Now that the contest for the Democratic nomination is intensifying we see the term “superdelegate” popping up more and more in the media, but I have yet to see an explanation of how some of the Democratic Convention delegates became “super.” It seems that there are delegates and delegates and that some of them are more equal than others, and not precisely because they eat more spinach.
First stop, the Wikipedia: “’Superdelegate’ is an informal term for some of the delegates to the Democratic National Convention, the quadrennial convention of the United States Democratic Party.” According to the online encyclopedia, the superdelegates are not elected in primary elections nor party caucuses, but are delegates ex-oficio by virtue of being Democratic incumbents or ex office holders. They are what the Democratic Convention website refers to as “unpledged and pledged party leaders and elected official delegates,” whatever that means. We shall refer to them here as “The Team from the Machine.” There are 796 of them, making up roughly 20% of the total number of delegates to the Democratic Convention.

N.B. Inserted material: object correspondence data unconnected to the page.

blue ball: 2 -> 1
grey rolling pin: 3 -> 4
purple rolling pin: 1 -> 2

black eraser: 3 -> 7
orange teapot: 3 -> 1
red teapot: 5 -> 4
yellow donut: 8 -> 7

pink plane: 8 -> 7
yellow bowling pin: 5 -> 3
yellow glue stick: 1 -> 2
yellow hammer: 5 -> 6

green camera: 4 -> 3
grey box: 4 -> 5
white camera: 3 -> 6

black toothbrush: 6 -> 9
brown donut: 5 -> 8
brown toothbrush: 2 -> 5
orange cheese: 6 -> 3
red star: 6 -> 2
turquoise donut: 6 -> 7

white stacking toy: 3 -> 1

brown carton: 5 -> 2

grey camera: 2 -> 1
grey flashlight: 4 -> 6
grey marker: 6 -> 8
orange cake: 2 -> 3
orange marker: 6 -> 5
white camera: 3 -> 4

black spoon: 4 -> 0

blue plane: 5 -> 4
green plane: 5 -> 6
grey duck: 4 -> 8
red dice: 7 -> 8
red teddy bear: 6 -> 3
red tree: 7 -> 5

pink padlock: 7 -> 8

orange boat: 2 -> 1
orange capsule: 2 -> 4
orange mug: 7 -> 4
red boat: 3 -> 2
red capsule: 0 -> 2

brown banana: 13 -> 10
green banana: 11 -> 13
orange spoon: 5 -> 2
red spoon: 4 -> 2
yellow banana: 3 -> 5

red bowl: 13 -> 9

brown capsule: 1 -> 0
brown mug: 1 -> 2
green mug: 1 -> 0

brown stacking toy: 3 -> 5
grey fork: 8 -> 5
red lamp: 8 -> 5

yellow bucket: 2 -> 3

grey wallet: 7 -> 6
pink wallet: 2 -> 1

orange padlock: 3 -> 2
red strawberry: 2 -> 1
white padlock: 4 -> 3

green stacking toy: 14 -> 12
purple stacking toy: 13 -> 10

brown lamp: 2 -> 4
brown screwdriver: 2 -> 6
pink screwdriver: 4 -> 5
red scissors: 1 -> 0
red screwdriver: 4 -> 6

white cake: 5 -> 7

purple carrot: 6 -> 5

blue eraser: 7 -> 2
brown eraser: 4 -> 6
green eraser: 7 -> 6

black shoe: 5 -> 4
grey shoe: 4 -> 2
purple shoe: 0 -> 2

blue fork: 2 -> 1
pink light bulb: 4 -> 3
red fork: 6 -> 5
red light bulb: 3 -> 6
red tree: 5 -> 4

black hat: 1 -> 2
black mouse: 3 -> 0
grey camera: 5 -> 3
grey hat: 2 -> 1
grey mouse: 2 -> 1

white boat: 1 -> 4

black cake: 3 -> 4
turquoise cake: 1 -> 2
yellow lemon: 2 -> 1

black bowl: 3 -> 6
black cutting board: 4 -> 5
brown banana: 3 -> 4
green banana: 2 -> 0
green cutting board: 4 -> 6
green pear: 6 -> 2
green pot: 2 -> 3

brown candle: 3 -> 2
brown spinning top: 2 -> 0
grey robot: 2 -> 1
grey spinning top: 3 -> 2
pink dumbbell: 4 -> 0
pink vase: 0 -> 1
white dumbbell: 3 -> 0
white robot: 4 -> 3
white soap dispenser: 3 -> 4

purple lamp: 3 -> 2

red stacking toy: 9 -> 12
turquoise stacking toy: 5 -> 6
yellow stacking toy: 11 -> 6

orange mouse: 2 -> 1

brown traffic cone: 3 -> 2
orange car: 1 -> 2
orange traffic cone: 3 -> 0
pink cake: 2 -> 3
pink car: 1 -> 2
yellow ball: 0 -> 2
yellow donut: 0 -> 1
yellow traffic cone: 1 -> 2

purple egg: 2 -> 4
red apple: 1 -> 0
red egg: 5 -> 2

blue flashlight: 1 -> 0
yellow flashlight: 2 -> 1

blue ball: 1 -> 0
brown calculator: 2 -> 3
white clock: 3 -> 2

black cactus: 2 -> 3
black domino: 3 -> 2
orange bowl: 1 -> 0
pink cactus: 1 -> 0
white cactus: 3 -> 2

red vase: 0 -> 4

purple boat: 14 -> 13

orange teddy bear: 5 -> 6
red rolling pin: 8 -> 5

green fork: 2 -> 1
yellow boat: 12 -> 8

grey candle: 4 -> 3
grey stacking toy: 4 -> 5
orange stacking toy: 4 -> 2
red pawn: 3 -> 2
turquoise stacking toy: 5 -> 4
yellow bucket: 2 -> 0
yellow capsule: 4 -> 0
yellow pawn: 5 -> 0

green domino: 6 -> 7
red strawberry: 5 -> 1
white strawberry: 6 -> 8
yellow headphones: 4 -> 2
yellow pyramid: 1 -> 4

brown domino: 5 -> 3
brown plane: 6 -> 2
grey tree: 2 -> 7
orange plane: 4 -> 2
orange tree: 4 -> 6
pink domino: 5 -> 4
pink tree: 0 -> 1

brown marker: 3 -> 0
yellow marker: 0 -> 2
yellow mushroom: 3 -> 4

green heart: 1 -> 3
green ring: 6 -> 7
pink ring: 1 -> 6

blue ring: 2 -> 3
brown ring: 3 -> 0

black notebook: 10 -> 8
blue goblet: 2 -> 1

The N.Y. Times remarks that both Hillary Clinton and Barack Obama “are lavishing attention on a group that might hold the balance of power,” a group that “will in essence serve as tie breakers.” The Times adds, “Known as superdelegates because they are free to cast their votes at the convention as they see fit, they are the object of an intensifying and potentially high-stakes charm offensive by the candidates and their supporters.”
One shudders when contemplating what ungodly black ops that “high-stakes-charm-offensive” euphemism refers to. Never mind, I’d still like to know from what planet Krypton these superdelegates got their superpowers. For that we have to go back to the Wikipedia. It seems that after the 1968 Convention, the Democratic Party varied its delegate selection process in line with the findings of the McGovern-Fraser Commission, making the composition of the convention less subject to control by party leaders and more responsive to the votes cast during the nomination campaign. That is to say, more democratic.
With so many left-wing loose cannon around in those days, some influential Democrats found this concession to direct democracy intolerable, so after the 1980 presidential election they instituted the superdelegate rule, putting the decisive power to swing the Democratic primaries back into the hands of “The Team from the Machine.” They’re not elected, they’re appointed. They’re loyal. To whom? To the Machine.
If that’s the case, then what are the Democratic primaries about? They’re just a distraction, a divertimento, the same old shell game. The upshot is that while Clinton and Obama are running around the country raising hurricanes of political ballyhoo, all of their shouting and arm waving—as well as the votes of the freely-elected delegates—will be rendered useless by the “quality votes” of the superdelegates. So don’t get excited about the ups and downs of the two candidates on the stump. That’s just puppet theater. Ultimately the Democratic Party candidate will be chosen where the real power is lurking: in smoke-filled rooms deep in the belly of the Machine.
Filed under: US primary elections, United States, politics | Tagged: Clinton, democracy in America, democratic primaries, elections 2008, history of superdelegates, Obama, politics, superdelegates
Nice one Mike. All comes down to “Yes I can – if they let me – but they won’t, will they.
Neil.
P.S. The Cost of the War site will go through the 500 billion dollar mark probably on Saturday.
So what’s 500 billion? Well, In 2007, here’s the GNP of a couple of countries: Poland – $351.3 billion, Austria – $340.6 billion, Denmark – $296,4 billion, Greece – $266.7 billion, Ireland – $242.8 billion, Finland – $217.8 billion or Portugal $203.3 billion.
Not to mention the body bag count on both sides.